Позже, в лицее, отлынивать от занятий стало гораздо проще, потому что никто уже за мной не следил. Я уходил из дому и бродил по улицам. Поскольку чувство вины придавало цену каждому моему шагу, да и все равно у этих прогулок не было никакой другой цели, кроме как убить время, которое мне следовало бы провести в лицее, я обращал внимание на такие вещи, которые может заметить только настоящий бездельник и бродяга, околачивающийся на улице без всякой конкретной цели. Широкополая шляпа на голове встречной женщины; нищий на углу – я проходил мимо него каждый день, но раньше не замечал ожога на его лице; парикмахеры, почитывающие газету в ожидании клиентов; лицо девушки с рекламного плаката; внутренний механизм похожих на копилку часов на площади Таксим – я ни за что не увидел бы, как он выглядит, если бы не прогулял лицей и не оказался рядом с часами как раз тогда, когда их чинили; мастерские по ремонту ключей и мебели на боковых улочках Бейоглу, бакалейные лавки и пустые закусочные; старьевщики и торговцы марками, музыкальные и букинистические магазины, лавки, торгующие печатями, и лавки, торгующие пишущими машинками, – все это было таким подлинным, замечательным и интересным, что хотелось потрогать рукой. Раньше, например в детстве, проходя по этим улицам с мамой, или позже, гуляя здесь с друзьями, я никогда не испытывал таких ярких ощущений. Вокруг бродили уличные торговцы, предлагавшие бублики, жареных мидий и каштаны, плов, приготовленные на рашпере котлеты, хлеб из рыбной муки, курабье, айран и шербет, – я покупал, что душе моей было угодно. Иногда я останавливался на углу и, потягивая газировку из бутылки, наблюдал за мальчишками, играющими в футбол на мостовой (интересно, они тоже прогуливают школу или совсем в нее не ходят?), потом сворачивал в неведомый мне переулок, гадая, куда он меня приведет. В такие моменты меня охватывала необъяснимая радость. Но бывало и так, что я бродил, то и дело поглядывая на часы, и размышлял, что делается сейчас в лицее, мучимый раскаянием и печалью.
Прогуливая школу, я исходил вдоль и поперек улочки Бебека и Ортакёя, излазил холмы Румелихисары, изучил пароходные пристани Румелихисары, Эмиргана и Истинье, расположенные рядом с ними закусочные для рыбаков и лодочные станции, исследовал места, куда можно было добраться, если сесть на один из останавливающихся у этих пристаней пароходов, поездил по Босфору, побывал в прибрежных деревушках, где рядом со своими счастливыми кошками дремлют у окошек пожилые тетушки и где можно еще было в те годы увидеть старые греческие дома с открытыми с самого утра дверями.
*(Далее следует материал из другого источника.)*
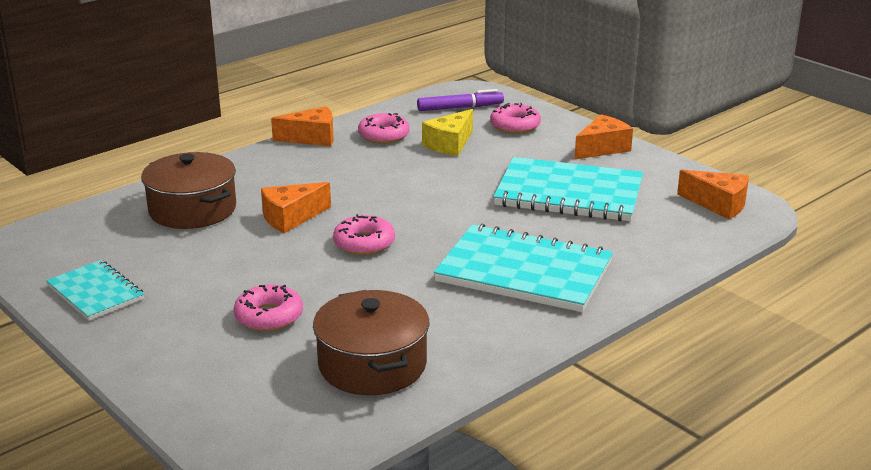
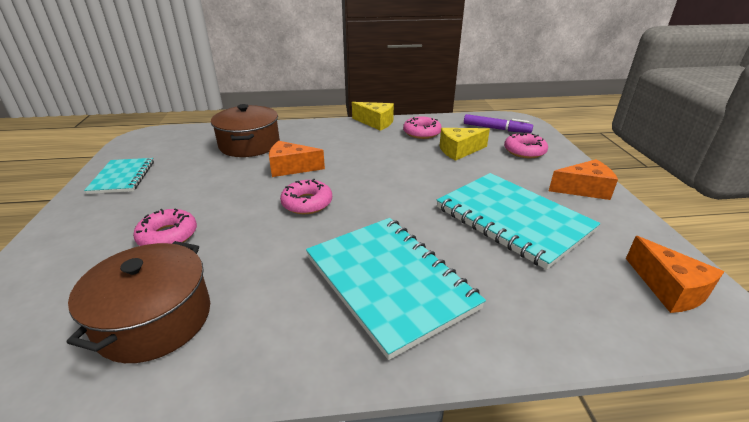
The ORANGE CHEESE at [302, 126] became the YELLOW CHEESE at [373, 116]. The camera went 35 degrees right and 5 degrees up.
Прогуляв занятия в очередной раз, я снова и снова принимал решение вернуться на путь истинный: лучше учиться, чаще рисовать, поехать в Америку изучать живопись, не огорчать наших карикатурно-доброжелательных американских учителей и не раздражать вялых, потерявших всякий интерес к жизни и оттого ужасно меня самого раздражавших учителей-турок, не совершать больше таких поступков, за которые меня могли бы выгнать из класса. Вскоре чувство вины превратило меня в фанатичного идеалиста. Я сурово осуждал учителей и вообще взрослых за лень, лживость, двуличие и изворотливость. В те годы самыми ужасными грехами взрослых в моих глазах были нечестность и неискренность. Буквально все во взрослых – манера осведомляться о здоровье друг друга, привычка помыкать учениками, поведение в магазине или на рынке, рассуждения о политике – говорило мне об их двуличии, и мне казалось, что «жизненный опыт», которого, по их словам, мне «не хватает», есть не что иное, как приобретаемая с возрастом способность с необычайной легкостью лгать и лицемерить, а потом притворяться невинной овечкой. Не поймите меня неправильно: я тоже обманывал и лицемерил не меньше других, но после меня мучило такое горькое раскаяние, такой отчаянный страх попасться на лжи, что на некоторое время я начисто лишался душевного равновесия. За свое двуличие я расплачивался сполна и после обещал себе больше не лгать и не лицемерить – не потому, что я был такой совестливый, и не потому, что считал ложь и лицемерие отвратительными вещами, а потому, что не хотел снова пережить мучительное душевное потрясение.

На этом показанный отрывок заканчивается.